The Argonauts
- Author: Maggie Nelson
- Language: English
- Genre: Autotheory
- Publisher: Graywolf Press
- Publication date: 2015
- Publication place: United States
- Media type: Print
- Pages: 160
- Award: National Book Critics Circle Award for Criticism (2015)
- ISBN: 978-1555977078

= The Argonauts =

2015 nonfiction book Maggie Nelson

The Argonauts is a book by poet and critic Maggie Nelson, published in 2015. It mixes philosophical theory with memoir.

== Contents ==
The book discusses Nelson's romantic relationship with the transgender artist Harry Dodge and her experience being pregnant with her son Iggy, as well as topics like the death of a parent, transgender embodiment, academia, familial relationships, and the limitations of language. Told in non-chronological vignettes interspersed with quotations, Nelson also explores and criticizes ideas from several philosophers including Gilles Deleuze, Judith Butler and Eve Kosofsky Sedgwick.
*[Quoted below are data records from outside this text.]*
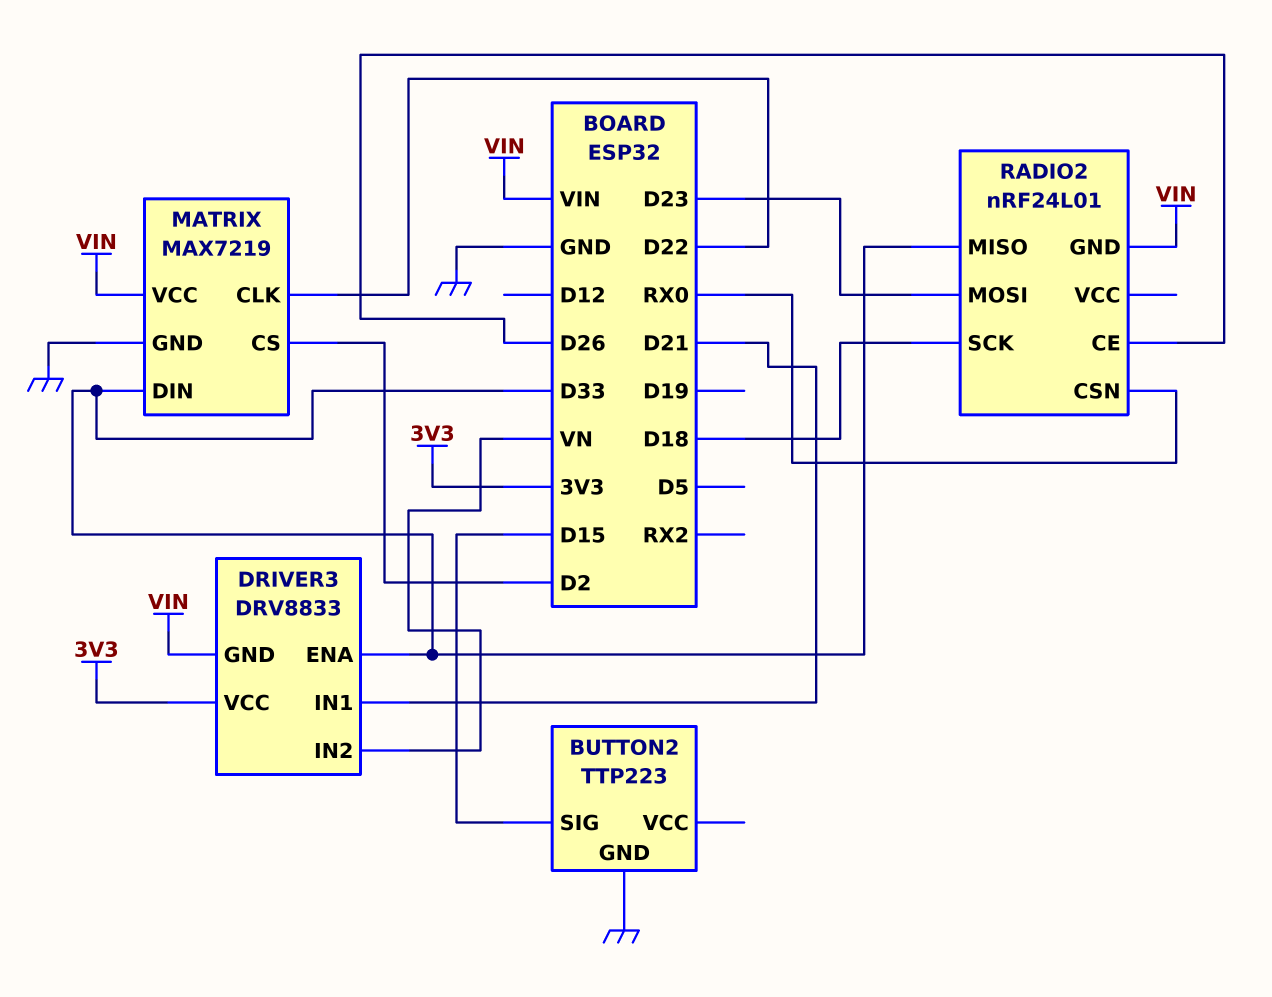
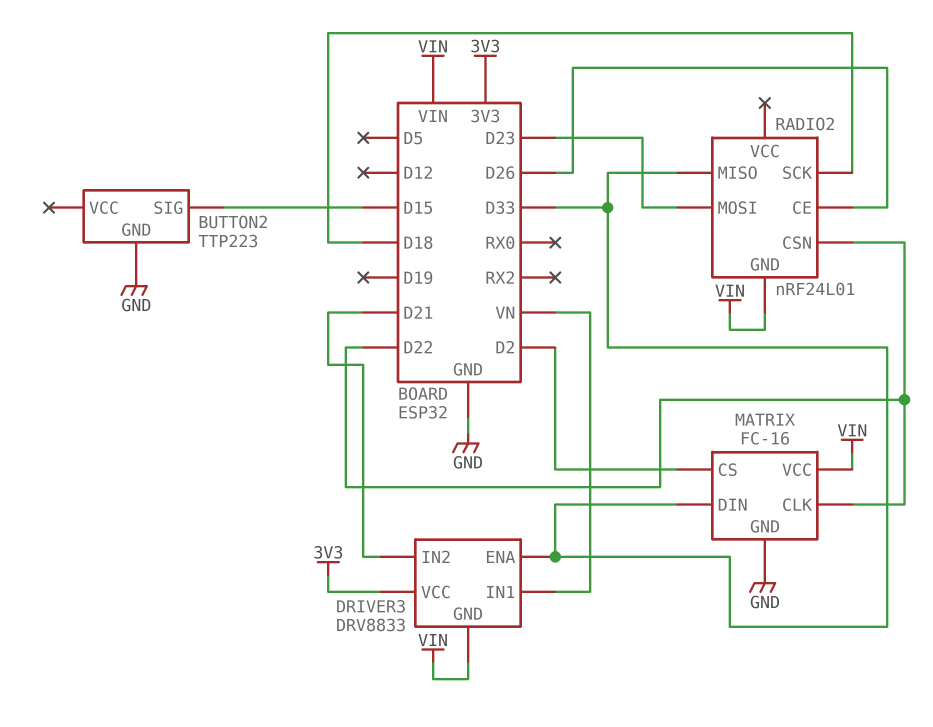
DRIVER3 pin IN1: D21 -> VN
DRIVER3 pin IN2: VN -> D21
MATRIX: MAX7219 -> FC-16
RADIO2 pin CSN: RX0 -> D22

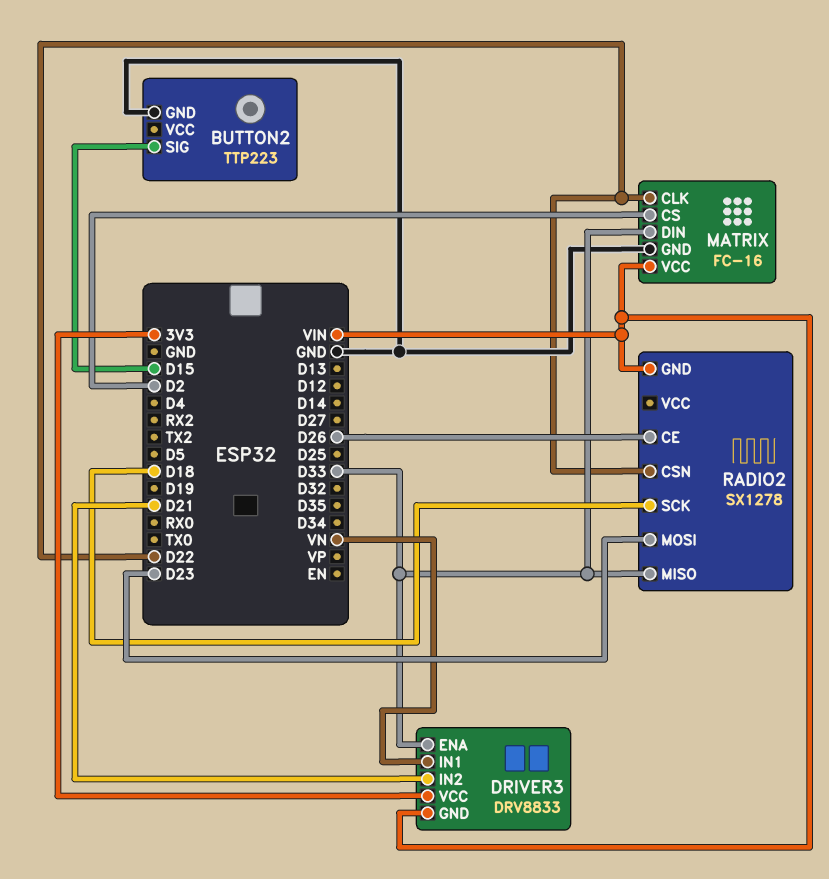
RADIO2: nRF24L01 -> SX1278

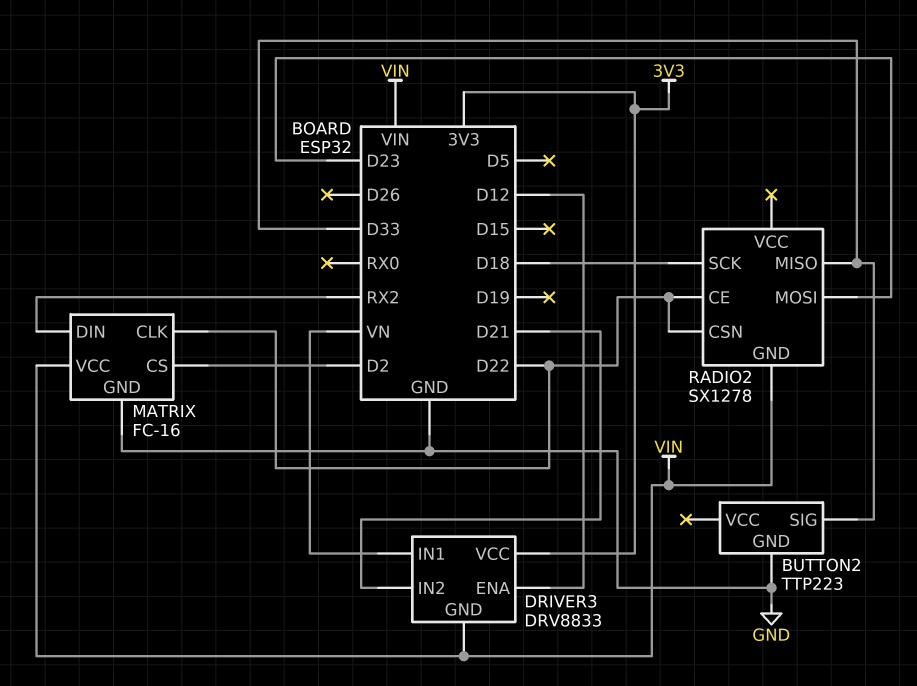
BUTTON2 pin SIG: D15 -> D33
DRIVER3 pin ENA: D33 -> D12
MATRIX pin DIN: D33 -> RX2
RADIO2 pin CE: D26 -> D22

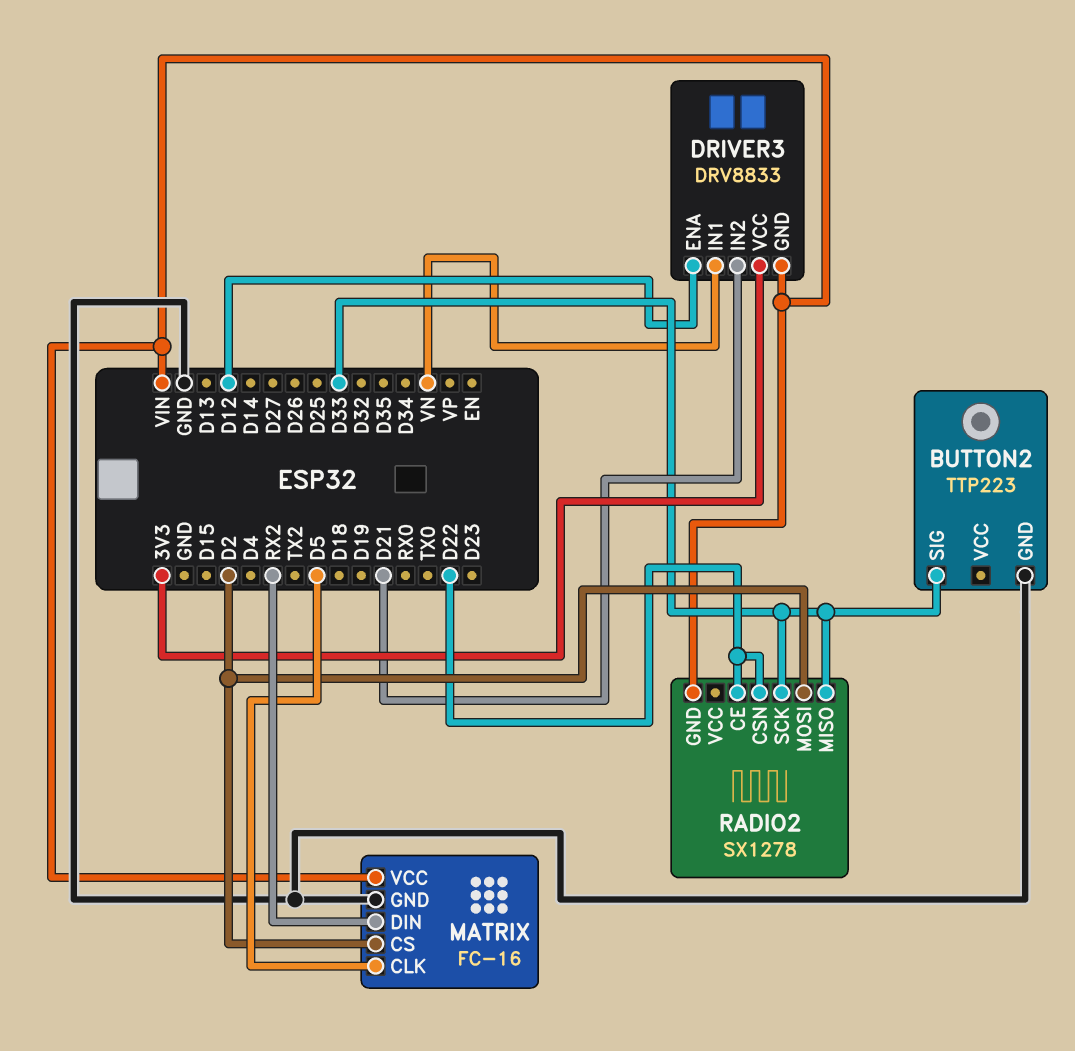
MATRIX pin CLK: D22 -> D5
RADIO2 pin MOSI: D23 -> D2
RADIO2 pin SCK: D18 -> D33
The title is a reference to Roland Barthes' idea that to love someone is similar to an Argonaut who constantly replaces parts of their ship without the ship changing names.

== Awards ==
The Argonauts won the National Book Critics Circle Award for Criticism in 2015. It was nominated for the Goodreads Choice Award for autobiography in 2015, the Folio Prize in 2017, and was a finalist for the Leslie Feinberg Award for Trans and Gender-Variant Literature in 2016.